Not suggesting you actually do this - trying to be funny and trying a bit too hard


----------



## kingofnobbys (Jul 19, 2016)

Bet they ran better (before they died).


----------



## phatty (Jul 19, 2016)

Comon guys cheer up lifes not all doom and gloom 

Sent from my SM-G900I using Tapatalk


----------



## Smittiferous (Jul 19, 2016)

phatty said:


> Comon guys cheer up lifes not all doom and gloom
> 
> Sent from my SM-G900I using Tapatalk



Turned the TV or radio on lately?


----------



## phatty (Jul 19, 2016)

Oh i see what the problem is you need to get foxtel and not watch the news channels. or just play with your reps more 

Sent from my SM-G900I using Tapatalk


----------



## Stuart (Jul 19, 2016)

Tried that one a couple of times. Snakes seemed to move along much quicker but there were these random backfires at all hours of the night. Might be running them a bit rich...


----------



## pinefamily (Jul 19, 2016)

:lol: :lol: :lol:
I'm still chuckling while I type.


----------



## BredliFreak (Jul 19, 2016)

What did I miss ;( I want to laugh until my organs literally burst out of my stomach as I watch but I don't care because I'm crying in hilarious pain

Errr.... On second thoughts I don't need to know


----------



## CrazyNut (Jul 19, 2016)

I have gotten in trouble with admins for posting less in chat! I'm having a lough but seriously am I not likeable?? Lol on a more serious note, have you noticed any reptiles with exhaust problems since you started using this?


----------



## phatty (Jul 20, 2016)

really guys it was my 666 post so I thought I would have a bit of fun with it


----------



## Snapped (Jul 20, 2016)

I find a bit of Napisan added to the wash gets those blue stains out.


----------



## Stompsy (Jul 20, 2016)

WD40?


Sent from my iPhone using Tapatalk


----------



## muzza72 (Jul 21, 2016)

One of my snakes is addicted to brake fluid but he doesn't think there's a problem!
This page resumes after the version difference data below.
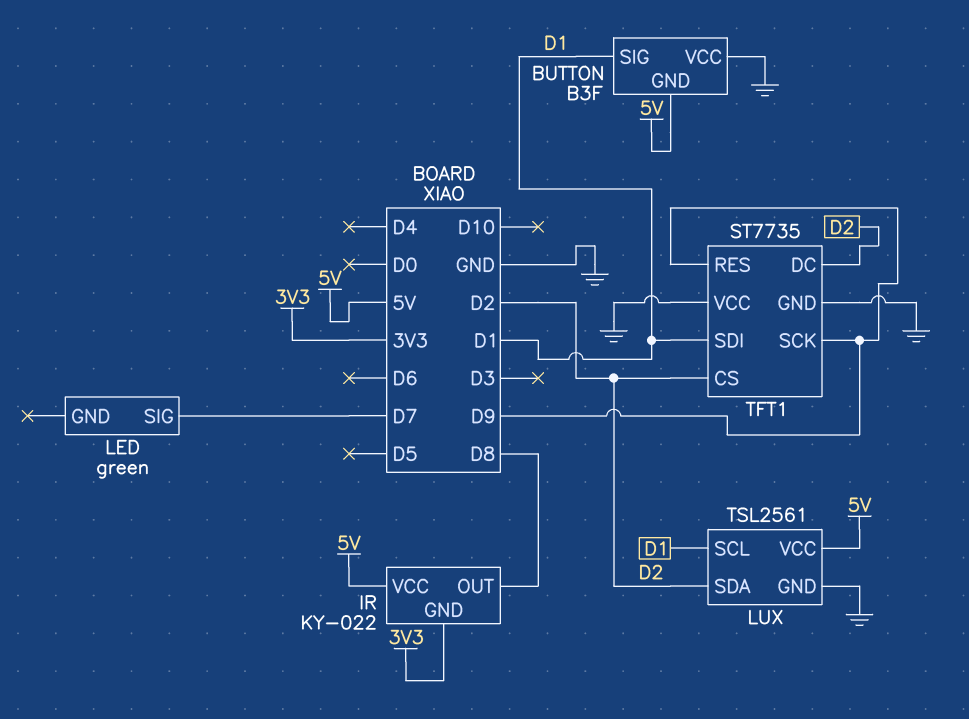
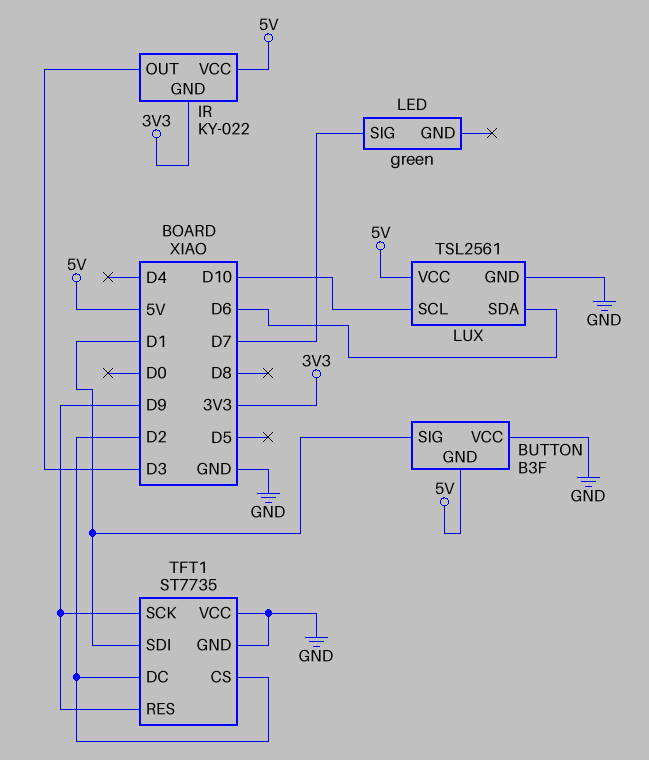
IR pin OUT: D8 -> D3
LUX pin SCL: D1 -> D10
LUX pin SDA: D2 -> D6

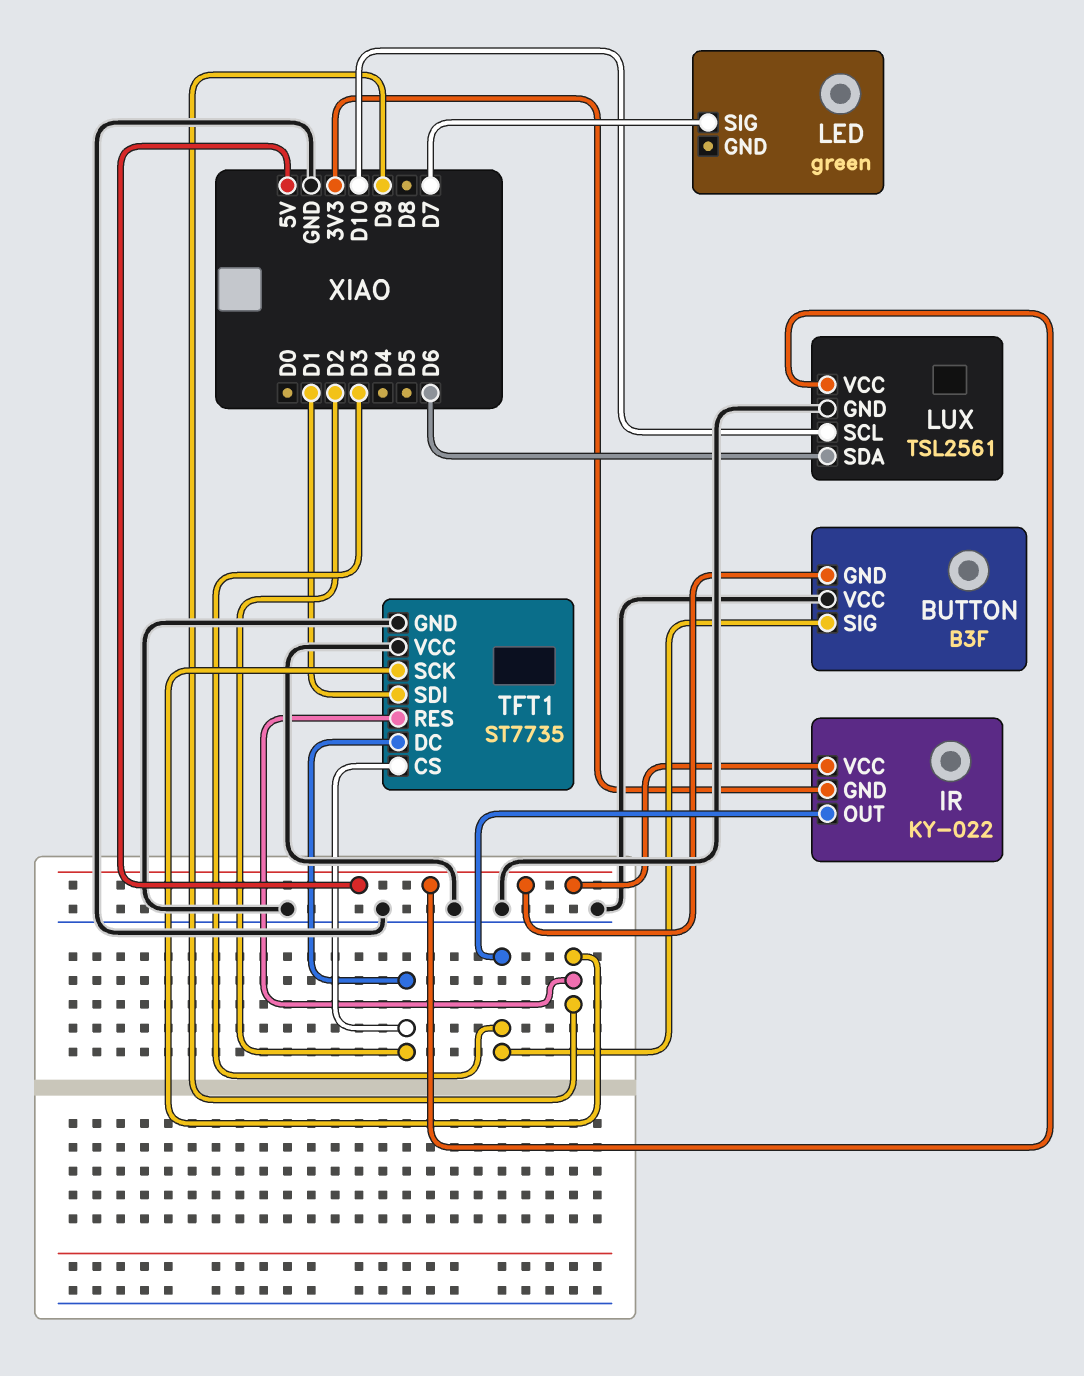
BUTTON pin SIG: D1 -> D3

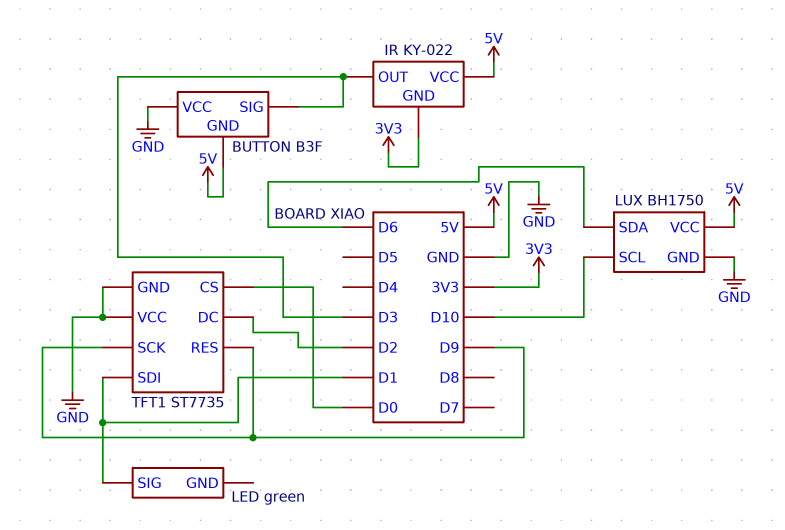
LED pin SIG: D7 -> D1
LUX: TSL2561 -> BH1750
TFT1 pin CS: D2 -> D0

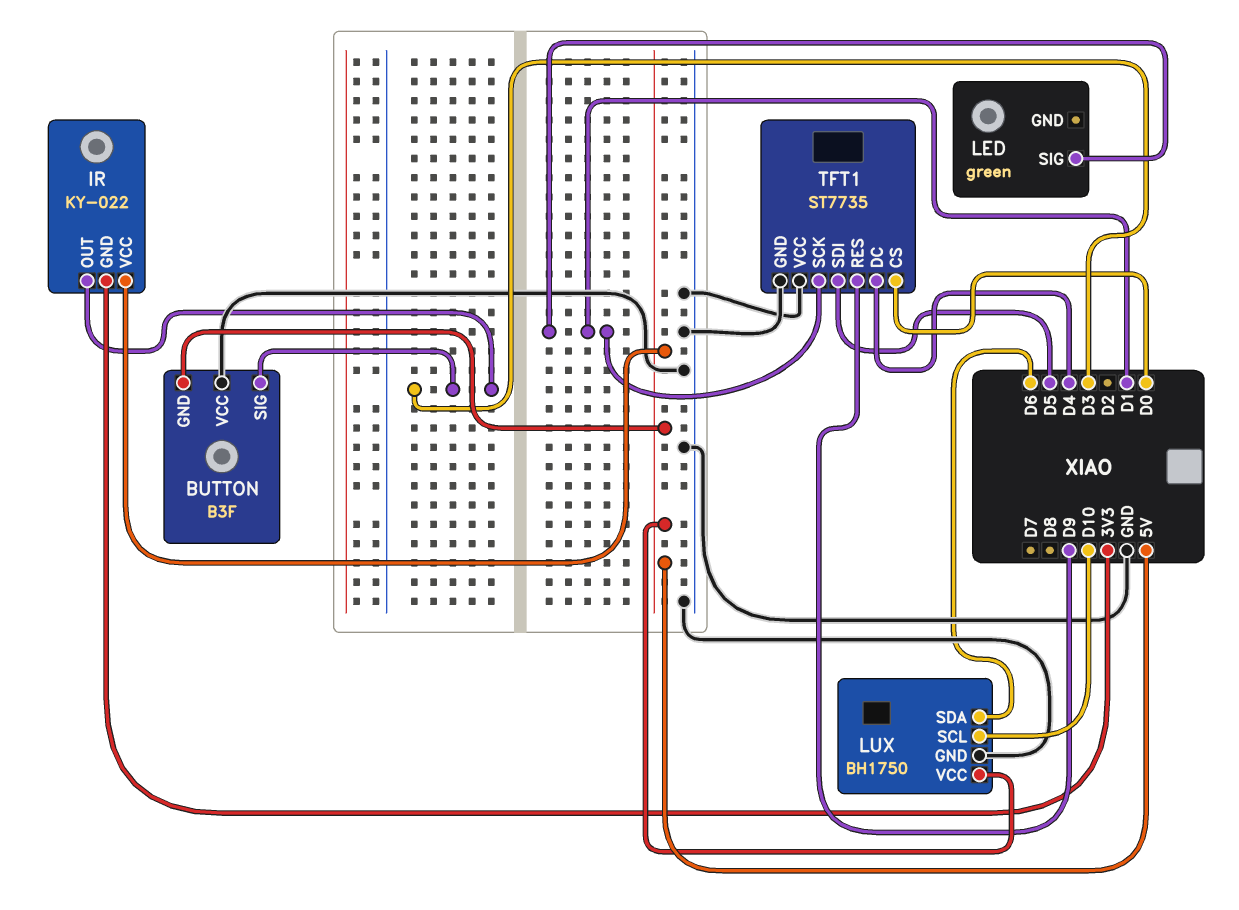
TFT1 pin DC: D2 -> D4
TFT1 pin SCK: D9 -> D1
TFT1 pin SDI: D1 -> D5

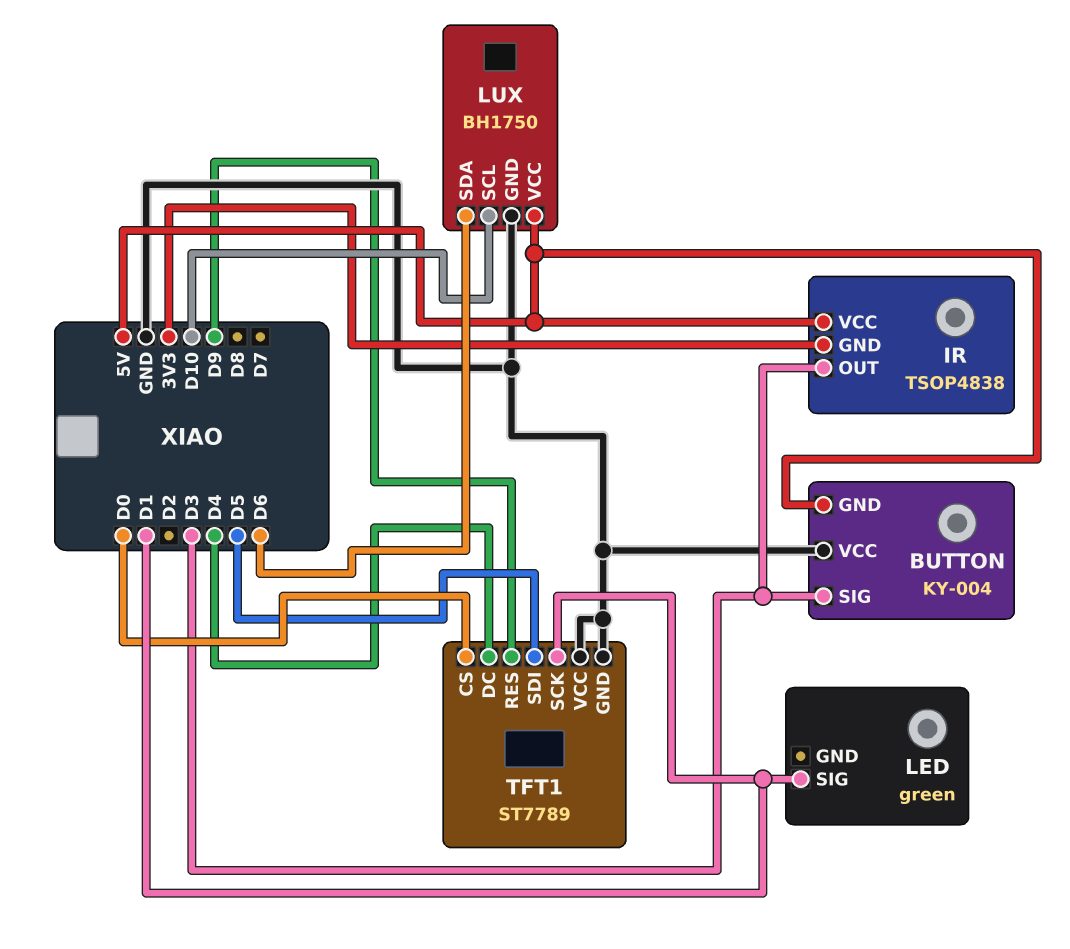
BUTTON: B3F -> KY-004
IR: KY-022 -> TSOP4838
TFT1: ST7735 -> ST7789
Keeps on telling me he can stop anytime! ??????


----------



## alexbee (Jul 21, 2016)

You would be so much fun at parties lol

- - - Updated - - -



Wallo said:


> Not suggesting you actually do this - trying to be funny and trying a bit too hard




You would be so much fun at parties lol


----------



## Wallo (Jul 21, 2016)

alexbee said:


> You would be so much fun at parties lol
> 
> - - - Updated - - -
> 
> ...



I actually wrote " naked flame will get rid of the blue" and then edited it as I didnt want to suggest to take a naked flame to any reptile and was having a go at myself and my poor humour but have realised I edited the whole comment so not having a go at anyone but myself
P.S I love the smash it up cup at any party


----------